Enfant j'ai vécu drôlement le fou rire tous les jours le fou rire vraiment et puis une tristesse tellement triste et quelquefois les deux en même temps Alors je me croyais désespéré tout simplement je n'avais pas d'espoir je n'avais rien d'autre que d'être vivant j'étais intact j'étais content et j'étais triste mais jamais je ne faisais semblant. Je connaissais le geste pour rester vivant secouer la tête pour dire non secouer la tête pour ne pas laisser entrer les idées des gens Secouer la tête pour dire non et sourire pour dire oui Oui aux choses et aux êtres aux êtres et aux choses à regarder à caresser à aimer à prendre ou à laisser. J'étais comme j'étais sans mentalité Et quand j'avais besoin d'idées pour me tenir compagnie je les appelais Et elles venaient et je disais oui à celles qui me plaisaient les autres je les jetais Maintenant j'ai grandi les idées aussi mais ce sont toujours de grandes idées de belles idées d'idéales idées Et je leur ris toujours au nez Mais elles m'attendent pour se venger et me manger un jour où je serai très fatigué Mais moi au coin d'un bois je les attends aussi et je leur tranche la gorge je leur coupe l'appétit. Jacques Prévert, 1972, La Pluie et le Beau Temps, Gallimard Éditeur.

Georges-Emmanuel Clancier écrivait, à propos du poète Prévert :
Jacques Prévert demeura, de son enfance à sa mort, le poète insoumis, le frère de tous ceux que la pesante machinerie d’une société ignore, rejette ou écrase : les enfants épris d’école buissonnière, les amoureux, les pauvres à jamais pauvres, tous ceux, toutes celles dont la pensée et la vie sont peu conformes à la pensée et au mode d’existence des gens-comme-il-faut. D’une certaine manière, pour ce poète fraternel aux victimes quelles qu’elles soient, la poésie se confond avec la vérité même que représentent ces victimes.

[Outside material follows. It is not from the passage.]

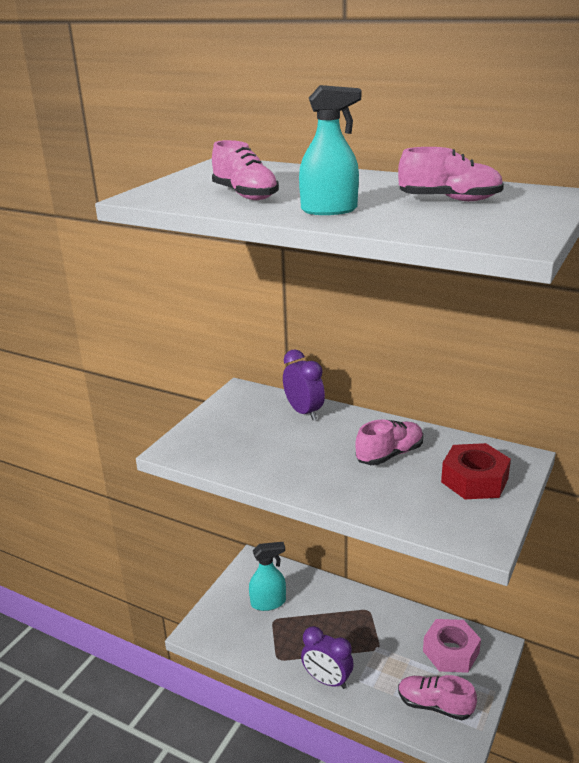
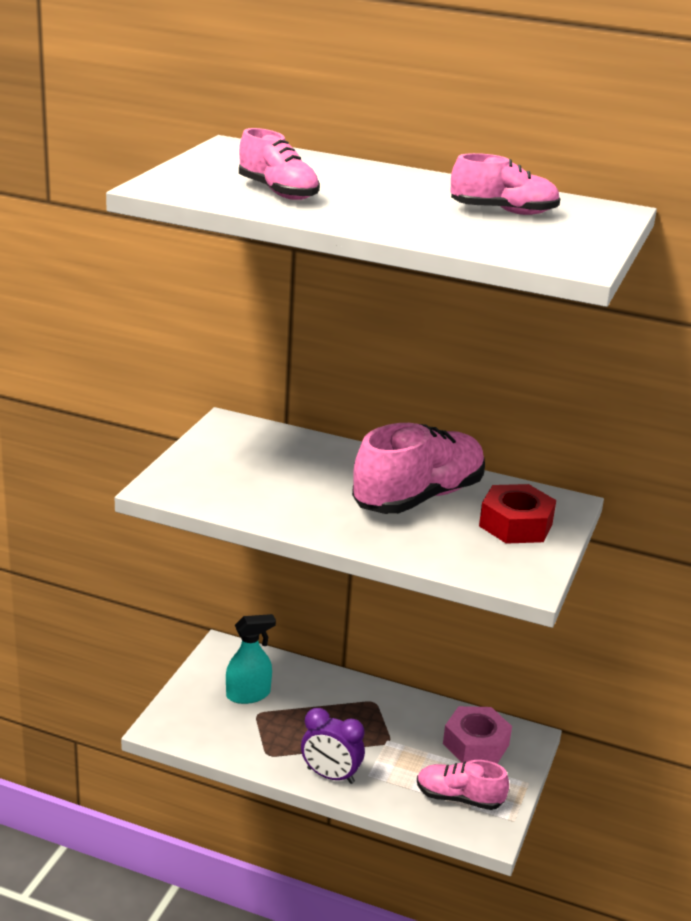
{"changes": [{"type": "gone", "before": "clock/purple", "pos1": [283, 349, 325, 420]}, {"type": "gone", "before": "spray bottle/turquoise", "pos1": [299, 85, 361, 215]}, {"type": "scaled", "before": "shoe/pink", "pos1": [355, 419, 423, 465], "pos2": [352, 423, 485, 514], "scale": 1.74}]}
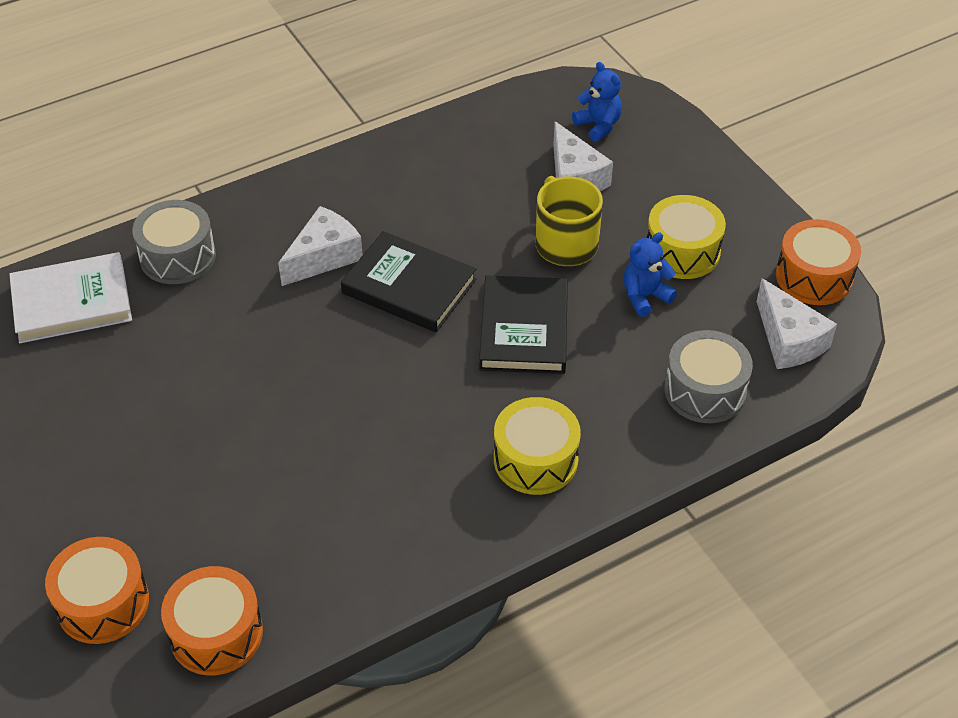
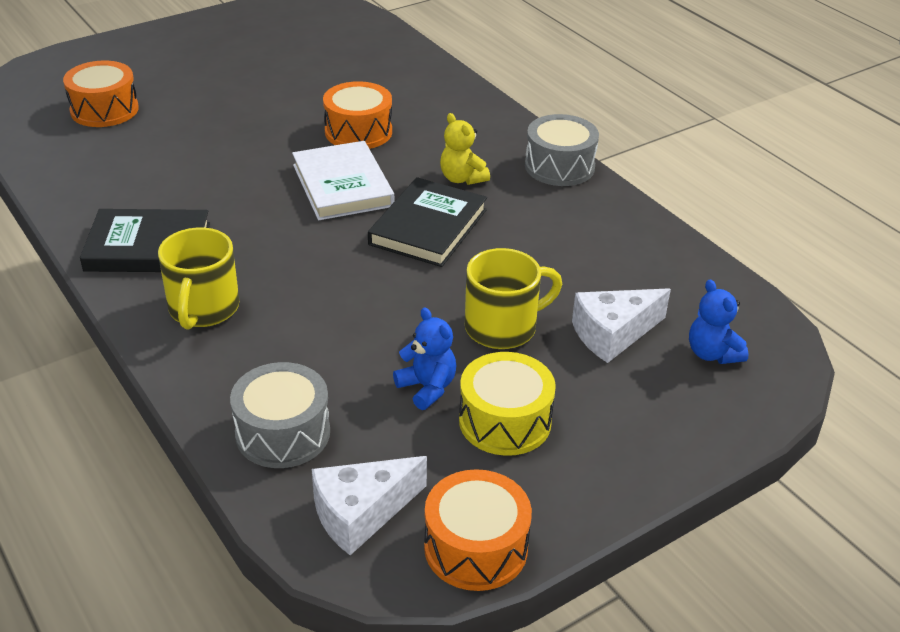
{"changes": [{"type": "shifted", "before": "book/white", "pos1": [9, 252, 132, 343], "pos2": [292, 141, 394, 220]}, {"type": "shifted", "before": "drum/grey", "pos1": [132, 200, 216, 284], "pos2": [525, 114, 599, 186]}, {"type": "shifted", "before": "drum/orange", "pos1": [161, 566, 263, 675], "pos2": [323, 81, 392, 149]}, {"type": "swapped", "before": "cheese/white", "after": "teddy bear/yellow", "pos1": [278, 206, 363, 286], "pos2": [440, 113, 490, 185]}, {"type": "shifted", "before": "book/black", "pos1": [479, 275, 568, 374], "pos2": [80, 209, 210, 272]}, {"type": "swapped", "before": "drum/yellow", "after": "mug/yellow", "pos1": [494, 397, 581, 495], "pos2": [158, 227, 239, 330]}, {"type": "rotated", "before": "teddy bear/blue", "pos1": [572, 62, 622, 142], "pos2": [689, 280, 749, 364], "turn": 105}]}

Le poème tour à tour se fera chanson pour chanter l’enfant qui rêve au lieu de compter, les amoureux qui s’aiment, les animaux comme les prisonniers qui s’évadent; il se fera complainte pour plaindre les mille et une victimes qui demeurent affamées de pain, d’amour, de liberté; il se fera aussi sarcasme, arme, fouet cinglant par l’ironie, par la dérision, par l’absurde pour dénoncer, attaquer, fustiger ceux que Rimbaud appelait les Assis.
Poète de l’amour, Prévert donnera une grande place dans son œuvre – et il n’y a pas là de paradoxe – à la haine: à la haine de la haine, à la haine de ceux qui, en fait, haïssent l’amour.
(…) Pour combattre la haine, le mal, le malheur, l’arme première sera le rire, avec tout ce qu’il a d’innocence, de liberté enfantines:
Enfant / j’ai vécu drôlement / le fou rire tous les jours / le fou rire vraiment / et puis une tristesse tellement triste / quelquefois les deux en même temps.